Monday, November 28, 2005

The Cricinfo verdict

Siddharth Vaidhyanathan in his end of game verdict focusses on a curiosity.
Earlier in the series, Smith had joked that India were hiding Mahendra Singh Dhoni, but one has to question South Africa's tactic of holding back Kemp. Both at Bangalore and here, with the top order floundering, one would have thought floating Kemp, or even Pollock, higher up the order might have been a bold tactic to break the shackles, in keeping with the brave brand of cricket being advertised. Instead Prince and Kallis added 41 laborious run in 12.3 overs when the field was up, as South Africa gradually withdrew into a shell, just when some "extravagant cricket" might have tilted the scales.
SV also pays tribute to the one factor that, IMHO, really made a difference to the Indian efforts today:
His bowlers appeared to be squandering a great chance to nail South Africa early, with Ajit Agarkar spraying it around in his opening spell, but Dravid shuffled his resources around, enforced one-over spells, and didn't hesitate to regularly shift ends.
More significantly, bad bowling was masked by superb ground fielding, the fielders were kept up even when Powerplays weren't in operation, and batsmen were left to rue every loose ball wasted. Yuvraj Singh, at point, dived around as if propelled by a spring in his shoes; Mohammad Kaif, at cover, was at his sprightly best; Harbhajan Singh, mostly spectacularly, covered a wide arc at the square boundary; and RP Singh, at third man, regularly let fly accurate throws over the bails.
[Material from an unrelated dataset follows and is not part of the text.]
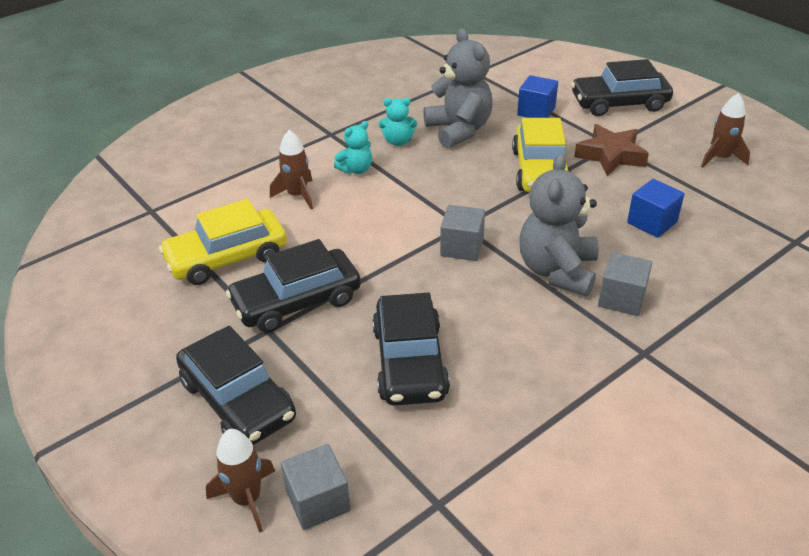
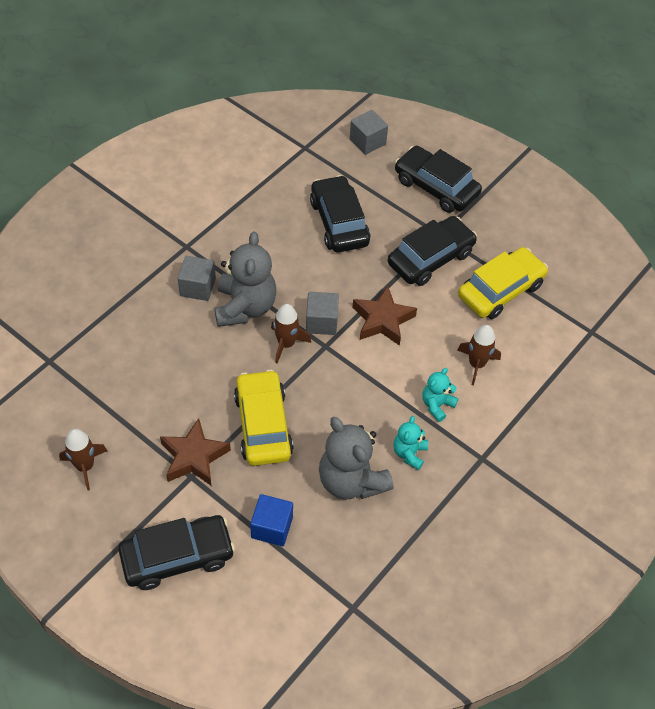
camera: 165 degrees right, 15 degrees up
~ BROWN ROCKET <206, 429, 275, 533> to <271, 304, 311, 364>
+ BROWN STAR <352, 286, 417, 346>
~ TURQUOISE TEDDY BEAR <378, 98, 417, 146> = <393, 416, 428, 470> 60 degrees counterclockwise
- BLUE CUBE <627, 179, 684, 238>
That really has been the most significant factor in the ODIs of this home season, against both SL and SA -- barring the odd blip, the Indian fielding has touched, and sustained, levels never imagined previously. We have always had the odd good performers -- a Kaif at cover, say, or a Yuvraj at point; never, at least in the past decade, though have we fielded a team without really exploitable weak links.